Nataliya Vasilyeva — Associated Press Jan 22, 2017
In Russia, giving one’s spouse a slap is nothing extraordinary for many people. This week, the Russian parliament is expected to take a step closer toward decriminalizing it altogether.
Battery is a criminal offence in Russia, but nearly 20 per cent of Russians openly say they think it is sometimes OK to hit a spouse or a child. In a bid to accommodate conservative voters, deputies in the lower house of parliament have given initial approval to a bill eliminating criminal liability for domestic violence that stops short of serious bodily harm or rape.
If the measure passes its second reading in the Duma on Wednesday, when the draft can be changed, approval in the third and final reading would be a foregone conclusion.
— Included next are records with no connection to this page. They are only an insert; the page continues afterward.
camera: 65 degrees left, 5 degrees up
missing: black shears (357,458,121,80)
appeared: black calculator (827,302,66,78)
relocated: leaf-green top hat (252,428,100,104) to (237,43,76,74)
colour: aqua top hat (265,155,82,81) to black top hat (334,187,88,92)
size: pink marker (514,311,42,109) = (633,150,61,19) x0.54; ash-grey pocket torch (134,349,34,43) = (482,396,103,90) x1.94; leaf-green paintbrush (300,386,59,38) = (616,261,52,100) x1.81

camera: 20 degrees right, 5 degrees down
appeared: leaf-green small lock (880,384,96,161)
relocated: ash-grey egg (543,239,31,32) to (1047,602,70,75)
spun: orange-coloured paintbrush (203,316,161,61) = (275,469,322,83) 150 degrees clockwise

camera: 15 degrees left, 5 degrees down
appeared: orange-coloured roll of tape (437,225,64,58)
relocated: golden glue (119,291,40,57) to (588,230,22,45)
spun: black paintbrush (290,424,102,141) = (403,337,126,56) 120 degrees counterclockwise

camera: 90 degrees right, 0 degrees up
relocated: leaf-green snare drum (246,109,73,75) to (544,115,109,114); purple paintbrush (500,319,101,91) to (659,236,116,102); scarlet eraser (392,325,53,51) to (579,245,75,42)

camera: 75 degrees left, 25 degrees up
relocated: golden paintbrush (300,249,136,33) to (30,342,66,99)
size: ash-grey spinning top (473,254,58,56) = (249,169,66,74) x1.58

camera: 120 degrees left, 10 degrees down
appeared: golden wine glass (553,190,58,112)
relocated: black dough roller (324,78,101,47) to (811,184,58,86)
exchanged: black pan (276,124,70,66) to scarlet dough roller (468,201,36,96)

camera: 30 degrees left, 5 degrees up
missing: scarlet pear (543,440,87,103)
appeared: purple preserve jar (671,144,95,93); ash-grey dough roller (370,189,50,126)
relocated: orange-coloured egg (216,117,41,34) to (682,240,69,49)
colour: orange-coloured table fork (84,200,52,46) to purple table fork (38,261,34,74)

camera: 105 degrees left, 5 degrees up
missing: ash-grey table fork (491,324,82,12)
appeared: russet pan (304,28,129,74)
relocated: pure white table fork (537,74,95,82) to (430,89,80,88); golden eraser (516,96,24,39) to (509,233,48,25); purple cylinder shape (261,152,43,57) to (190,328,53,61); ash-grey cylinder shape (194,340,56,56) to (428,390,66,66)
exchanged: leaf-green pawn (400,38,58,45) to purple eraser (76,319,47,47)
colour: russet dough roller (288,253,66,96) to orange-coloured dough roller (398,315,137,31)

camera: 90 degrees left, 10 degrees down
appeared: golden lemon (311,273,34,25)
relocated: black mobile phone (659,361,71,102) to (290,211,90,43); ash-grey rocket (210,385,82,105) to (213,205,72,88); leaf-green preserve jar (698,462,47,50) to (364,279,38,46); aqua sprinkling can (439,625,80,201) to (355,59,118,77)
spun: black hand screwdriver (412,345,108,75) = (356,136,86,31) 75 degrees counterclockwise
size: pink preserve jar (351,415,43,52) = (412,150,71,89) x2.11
From the Duma, it would proceed to the upper house, largely a rubber-stamp body, and then to President Vladimir Putin’s desk.
Data on domestic violence in Russia are obscure, but Interior Ministry statistics show that 40 per cent of all violent crimes in that country are committed in family surroundings. In 2013, more than 9,000 women were reported to have been killed in incidents of domestic violence.
The bill stems from a Supreme Court ruling last summer to decriminalize battery that doesn’t inflict bodily harm, but to retain criminal charges for those accused of battery against family members. Conservative activists objected, saying the ruling meant a parent spanking a child could be punished more harshly than a non-relative striking the child.
Ultra-conservative lawmaker Yelena Mizulina, who also authored Russia’s “gay propaganda” ban, then introduced the bill to decriminalize domestic violence. It initially was shelved after a disapproving review from the government.
Tables turned at the end of the year when a journalist from a conservative publication pressed Putin about it at his annual news conference.
“If the father spanks his child for a good reason as a means of education, a traditional Russian one, he will be sentenced to two years in prison — and if a neighbour does this, he will get away with a fine,” the journalist told Putin.
Putin replied that “it’s better not to spank children and refer to some traditions,” but then said, “We should not go overboard with it (punishment for battery). It’s not good; it harms families.”